ZHA network only supports one coordinator - can I use a POE Zigbee Antenna connected to two HA instances?

Using my Unifi network - would some network isolation be useful to allow two HAs to coexist?

I’m not looking at full High-Availability, I just want the peace of mind that I have a functional system on standby if something fails.

Update Concept:
HA 1 - live
Make a backup
HA2 - isolated from HA1
Restore backup to HA2
Upgrade HA2
Testing
Switch the network isolation HA2 now live
Check all ok.
If not, switch the network isolation again.

This gives time to review / address issues…

What considerations are there?

I can’t say what happens if two instances try to talk to the same coordinator, but this sounds like a lot of work you do every time just in case you need it once. Restoring a backup is quite quick nowadays, so having a backup and spare hardware will go a long way and save you a lot of time.

I guess it can be done, but you’ll have to deal with addons etc which have the HA ip address, because that is different for both instances. You’ll have problems with rate limiting on external services if you have two instances doing the same.

I would invest in making sure your house will function (albeit less smart) without HA too. Because hardware faillure or faulty updates is not your only concern. Even if HA stays the same, cloud services changing, device firmware-updates, etc will sometimes break things. Even a neighbor with a new wifi router can mess up your Zigbee. A/B testing won’t save you from that.

ps. I’ve been beta testing with my (large) main instance for a couple of years now. I’m running a beta as we speak, no problems. Sometimes integrations break for a short time. Often because of required changes from outside influence, such as Google depregating an API recently, or Tado changing login methods. I never had serious problems, nor that I needed to revert to a backup because of it. And I’m still married :slight_smile:

I run 2 HA systems, 1 for development and 1 for production. Many integrations allow for both instances to work with the same devices, in the case of Zigbee and Z-wave I use the integrations “Remote Home Assistant” and “MQTT Discoverystream Alt” to synchronize the production devices/entities to the development system.

It’s more work, but it’s how I started my migration to Home Assistant and so far I’ve stuck with it. It allows me to work out how complex integrations can be deployed and how the Frontend cards can be configured. Since I keep the device and entity names the same on both systems it’s easy to copy and paste dashboards between the two systems once I’m happy with a dashboard design on the dev system.
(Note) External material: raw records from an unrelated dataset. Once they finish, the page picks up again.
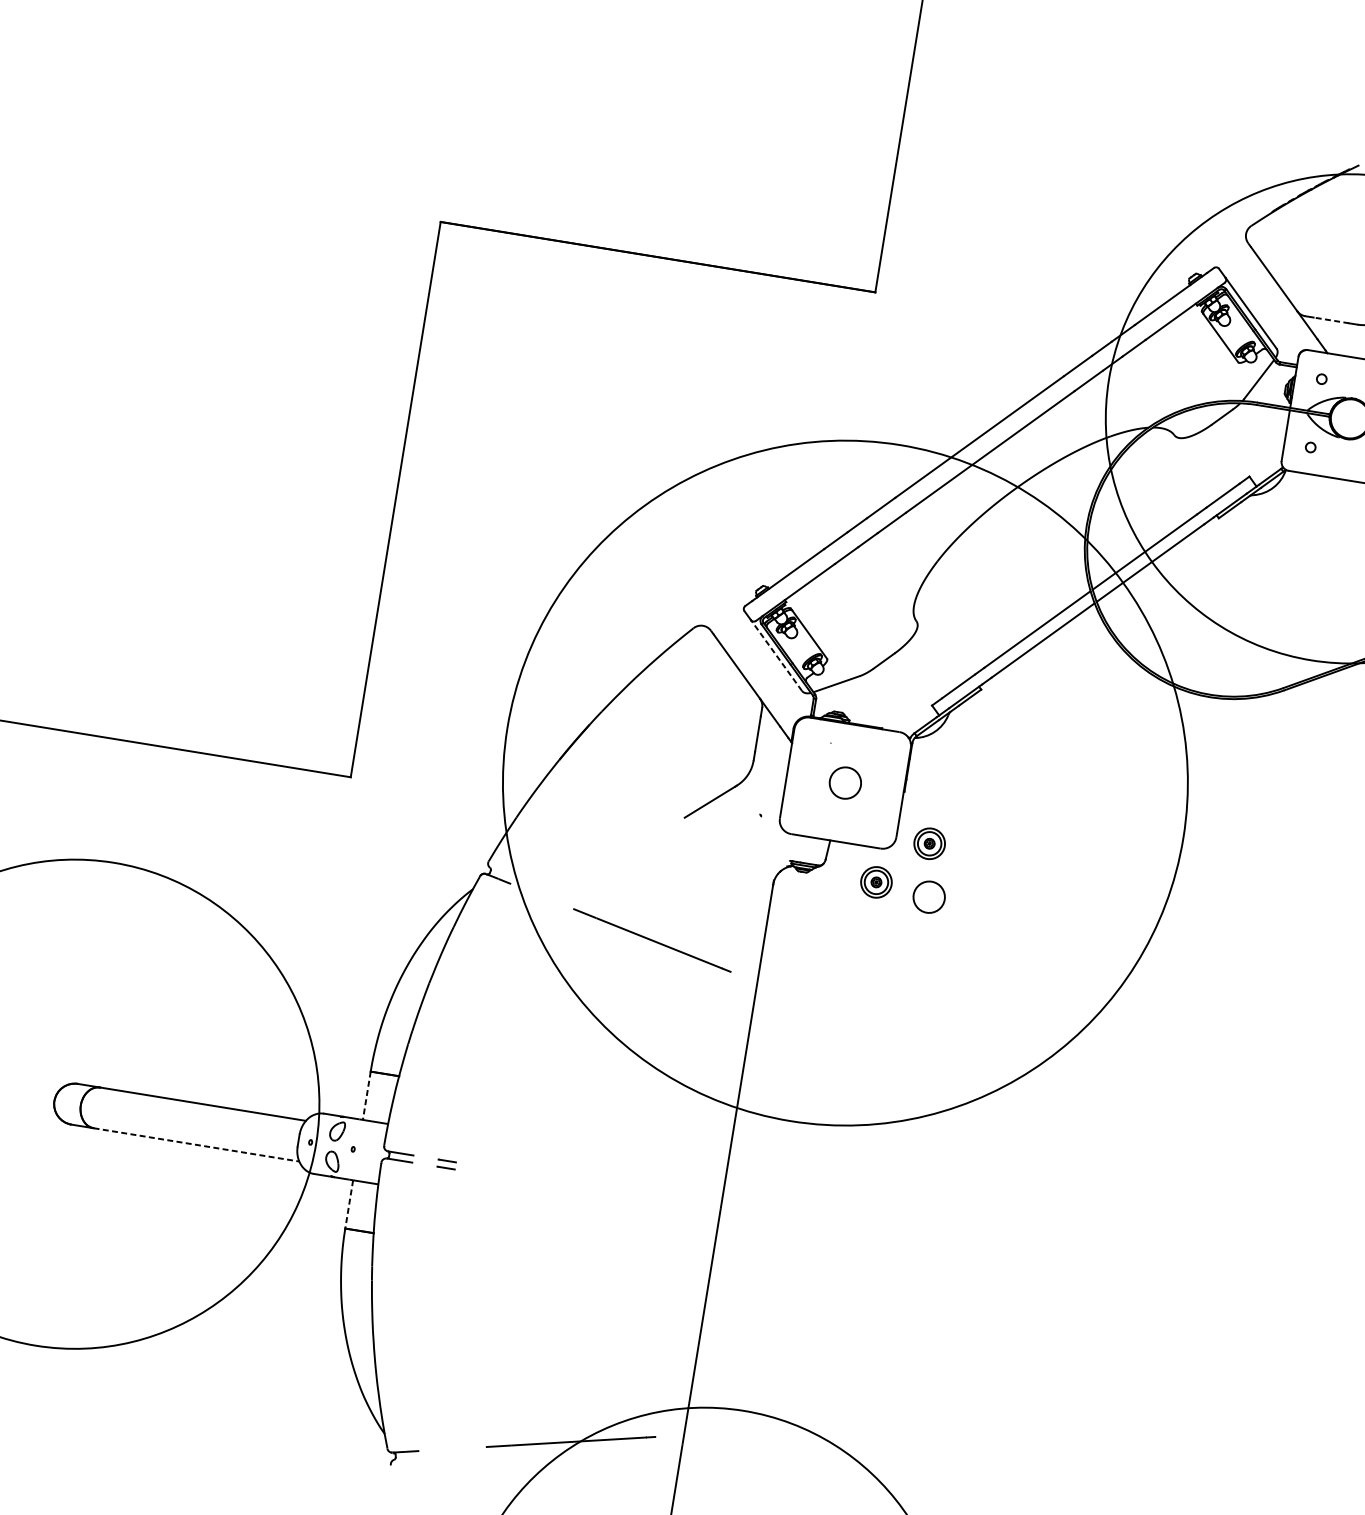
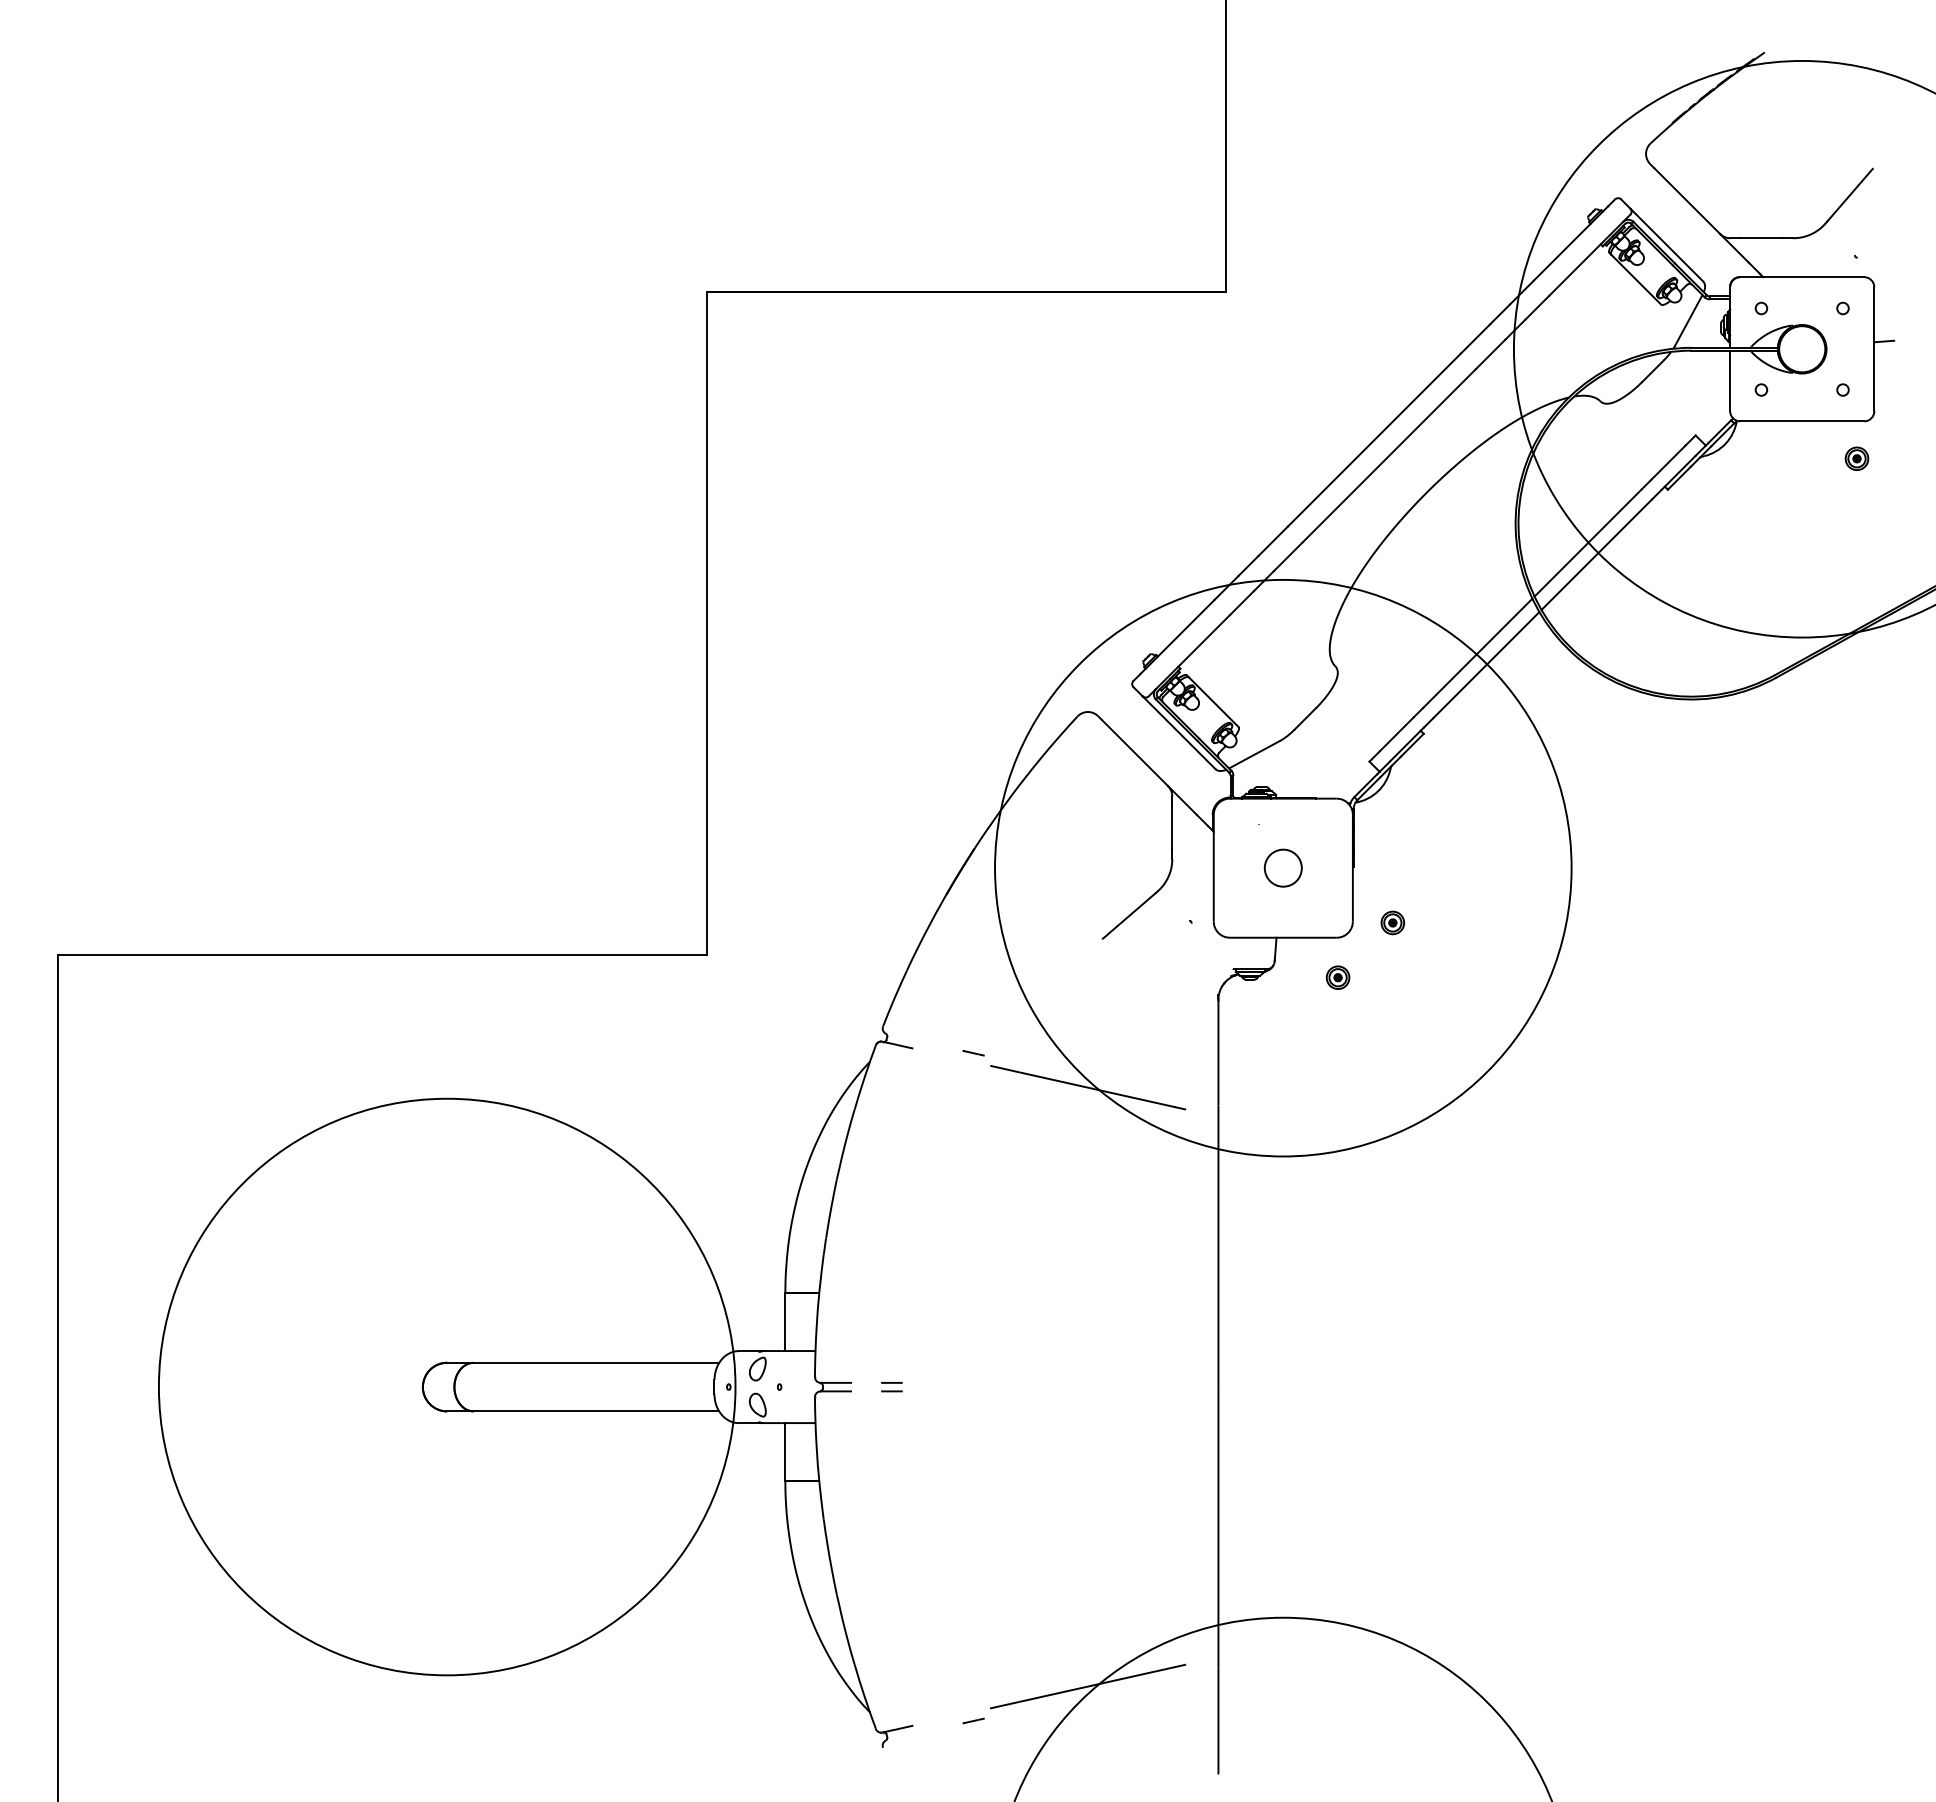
line: (1331, 320) -> (1761, 238), dashed -> solid
line: (776, 655) -> (1178, 732), dashed -> solid
circle: (845, 782) -> (1283, 867), size x0.71
part: (929, 843) -> (1392, 922), size x0.62
part: (875, 882) -> (1337, 977), size x0.62
line: (560, 896) -> (973, 1053), added
circle: (928, 896) -> (1401, 984), removed
line: (366, 1096) -> (785, 1322), dashed -> solid
line: (196, 1144) -> (596, 1411), dashed -> solid
line: (349, 1204) -> (785, 1451), dashed -> solid
line: (470, 1454) -> (973, 1720), added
I also have duplicate Zigbee and Z-wave hardware on the development system, mainly to load integration and add-on changes before pushing to production. They don’t have any devices paired, however so it’s not a comprehensive test. This hardware can be pressed into service in production should a hardware failure occur.

I use Home Assistant CLI and regularly dump all the entity names and compare them between systems. It’s easy to get out of sync so there is maintenance to do so.

The Watchman integration is also useful to checking differences and keeping systems clean of orphaned devices and entities.

I generally always load updates on the development system first. I run both systems on High Availability Proxmox, so the VMs can can fail over between physical servers. I run Zigbee and Z-wave as external TCP connections so fail over of the VMs still works with that hardware.

In the end is it worth the effort? Hard to say. Probably not, but there is a lot of education value in the process.

1 Like